KernelEvolve is designed for heterogeneous hardware across Meta’s infrastructure. It supports public platforms like NVIDIA GPUs and AMD GPUs, as well as proprietary silicon such as Meta’s custom MTIA chips and CPUs. This broad compatibility is critical because Meta’s AI models run on a mix of devices depending on cost, power, and performance requirements. The system generates kernels in multiple languages: high-level domain-specific languages (DSLs) like Triton, Cute DSL, and FlyDSL, plus low-level languages including CUDA (for NVIDIA), HIP (for AMD), and MTIA C++ (for custom chips). This flexibility ensures that no matter the accelerator, KernelEvolve can produce optimized code without human rewrites.
What performance gains has KernelEvolve achieved?
KernelEvolve has delivered significant throughput improvements on real Meta models. For the Andromeda ads model running on NVIDIA GPUs, it achieved over 60% inference throughput improvement. On Meta’s custom MTIA silicon chips, it improved training throughput for an ads model by more than 25%. These gains come from exploring hundreds of kernel variants, each profiled and refined, to identify configurations that outperform hand-tuned kernels. Such efficiency boosts directly translate to lower latency for users, more models served per hardware dollar, and reduced energy consumption.
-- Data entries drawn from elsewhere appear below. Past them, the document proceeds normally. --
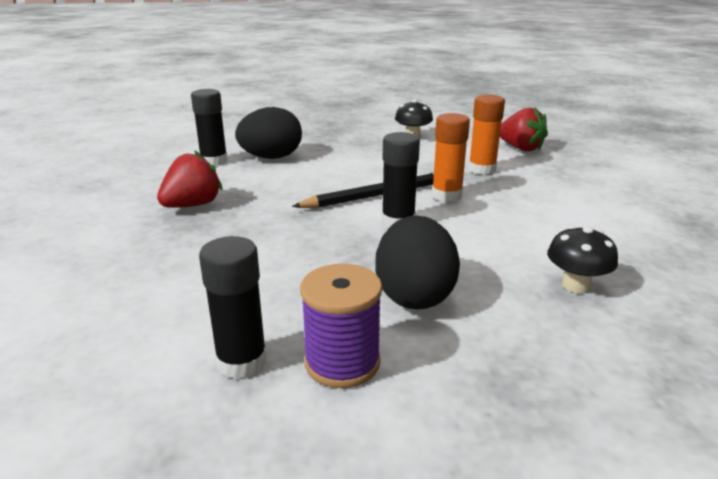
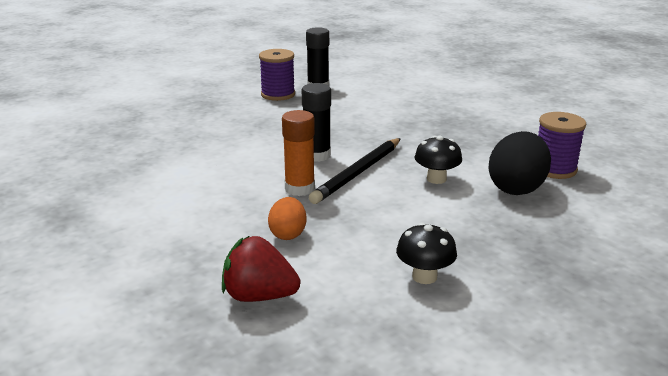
camera: 150 degrees right, 0 degrees up
(192, 205) = (475, 131): red strawberry -> none
(214, 161) = (554, 169): black glue stick -> purple spool
(414, 295) = (267, 120): black egg -> none
(482, 169) = (288, 234): orange glue stick -> orange egg
(576, 285) = (176, 144): black mushroom -> black mushroom (436, 179)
The system’s ability to generalize across different operators—not just GEMMs and convolutions—makes these gains possible for the many custom operators typical in production workloads.

How does KernelEvolve compare to human expert tuning?
Traditional kernel tuning by human experts is a labor-intensive process: profiling, analyzing bottlenecks, writing optimized code, debugging across hardware variants, and repeating. A single kernel can take weeks of expert time. KernelEvolve compresses this into hours of automated search and evaluation. Moreover, it often exceeds human performance because the LLM-driven exploration can test unconventional strategies that even seasoned engineers might not consider. The system also scales effortlessly: while a team of kernel experts is limited by headcount, KernelEvolve can run multiple optimization jobs in parallel on different hardware backends. This frees engineers to focus on higher-level architecture and model design rather than low-level performance tuning.
Is KernelEvolve only for Ads models, or can it be used elsewhere?
Although KernelEvolve was developed for Meta’s Ads Ranking use case, it is designed to be broadly applicable. The system optimizes kernels for any AI model that runs on the supported hardware—including recommendation systems, computer vision, natural language processing, and generative AI. Its agentic search methodology and support for multiple DSLs and low-level languages make it easy to adapt to new model architectures. The underlying principle—automated, iterative kernel optimization driven by LLM feedback—works for any operator, from simple element-wise operations to complex attention mechanisms. Meta has already applied it beyond ads, and the research paper (presented at ISCA 2026) describes its generalizability.
Where can I learn more about KernelEvolve?
Detailed technical information is available in the paper titled “KernelEvolve: Scaling Agentic Kernel Coding for Heterogeneous AI Accelerators at Meta,” which will be presented at the 53rd International Symposium on Computer Architecture (ISCA 2026). The paper covers the system architecture, experimental results on multiple hardware platforms, and comparisons with human-written kernels. For practical insights, Meta’s Ranking Engineer Agent blog series (this post is the second in the series) explores how autonomous AI capabilities accelerate innovation. The first post introduced the agent’s ML exploration capability for designing and executing ranking model experiments.